Jason Leopold published at Truthout last Friday a look at how the military deals with Christian evangelists within its ranks who break military rules, in sharp contrast to harsh and punitive way conscientious and political objectors to war like Cpl. Adam Kokesh are prosecuted for speaking out and resisting war. Military recruiters, of course, like to pretend that everyone in the military serves on an equal plane, that there aren’t institutionalized hierarchies within it along racial, class, gender, political, and religious lines (see here).
(Update: also see Max Blumenthal’s ‘Kill or Convert’ article in the latest issue of the Nation.)
A report released publicly on Thursday by the Defense Department’s (DOD) inspector general has found high-ranking Army and Air Force personnel violated long-standing military regulations when they participated in a promotional video for an evangelical Christian organization while in uniform and on active duty.
The report recommended Air Force Maj. Gen. Jack Catton, Army Brig. Gen. Bob Caslen, Brig. Gen. Vincent Brooks, Maj. Gen. Peter Sutton, and a colonel and lieutenant colonel whose names were redacted in the inspector general’s report, “improperly endorsed and participated with a non-Federal entity while in uniform” and the men should be disciplined for misconduct. Caslen was formerly the deputy director for political-military affairs for the war on terrorism, directorate for strategic plans and policy, joint staff. He now oversees the cadets at the Military Academy at West Point. Caslen told DOD investigators he agreed to appear in the video upon learning other senior Pentagon officials had been interviewed for the promotional video.
The inspector general’s report recommended the “Secretary of the Air Force and the Chief of Staff of the Army take appropriate corrective action with respect to the military officers concerned.”
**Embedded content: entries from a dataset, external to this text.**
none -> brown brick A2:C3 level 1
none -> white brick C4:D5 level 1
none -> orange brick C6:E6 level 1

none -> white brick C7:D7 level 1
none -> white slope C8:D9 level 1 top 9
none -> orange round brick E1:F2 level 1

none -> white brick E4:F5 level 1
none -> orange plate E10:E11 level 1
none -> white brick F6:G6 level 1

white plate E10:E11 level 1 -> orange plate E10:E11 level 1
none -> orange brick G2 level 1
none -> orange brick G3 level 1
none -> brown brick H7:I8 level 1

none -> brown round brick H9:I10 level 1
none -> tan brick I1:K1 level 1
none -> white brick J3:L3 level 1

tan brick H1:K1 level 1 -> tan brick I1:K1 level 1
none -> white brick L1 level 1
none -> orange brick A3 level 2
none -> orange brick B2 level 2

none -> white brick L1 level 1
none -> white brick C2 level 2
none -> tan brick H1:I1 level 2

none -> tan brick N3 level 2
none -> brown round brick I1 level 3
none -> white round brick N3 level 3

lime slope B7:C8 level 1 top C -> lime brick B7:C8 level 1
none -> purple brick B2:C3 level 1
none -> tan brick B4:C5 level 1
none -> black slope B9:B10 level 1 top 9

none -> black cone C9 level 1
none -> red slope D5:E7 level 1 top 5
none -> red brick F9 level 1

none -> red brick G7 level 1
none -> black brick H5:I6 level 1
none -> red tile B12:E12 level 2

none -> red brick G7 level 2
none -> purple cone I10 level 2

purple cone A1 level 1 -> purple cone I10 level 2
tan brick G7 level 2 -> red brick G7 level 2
The officers did not return phone calls or emails to respond to the report’s findings.
The 47-page report was also highly critical of Pentagon Chaplain Col. Ralph G. Benson, whom the inspector general’s report accused of knowingly misleading the DOD when he requested permission from DOD officials to film a video inside the Pentagon claiming he was interested in gathering information about the Pentagon’s “own ministry.” In fact, the report says, Benson was determined to use the video to “attract new supporters” to the Christian Embassy, an evangelical organization that evangelizes members of the military and politicians in Washington, DC via daily Bible studies and outreach events. The group holds prayer breakfasts on Wednesdays in the Pentagons executive dining room, according to the organization’s web site. Bill Bright, the founder of Campus Crusade for Christ, founded the Christian Embassy 30 years ago.
Over the past few years, the military has set its sights on prosecuting Iraq war veterans who have completed active duty, soured on the war and participated in antiwar protests while wearing their uniforms. Recently, the US Marine Corps prosecuted Cpl. Adam Kokesh and Marine Sgt. Liam Madden, both of whom were photographed marching in an antiwar protest while wearing their uniforms in what the Marine Corps says was a violation of the Uniform Code of Military Justice. Military prosecutors vigorously sought to have both men dishonorably discharged. However, it appears unlikely the military will apply the same standard to the Air Force and Army officers who the inspector general said violated the same code of conduct Kokesh and Madden were found to have broken, according to the disciplinary recommendations of the report.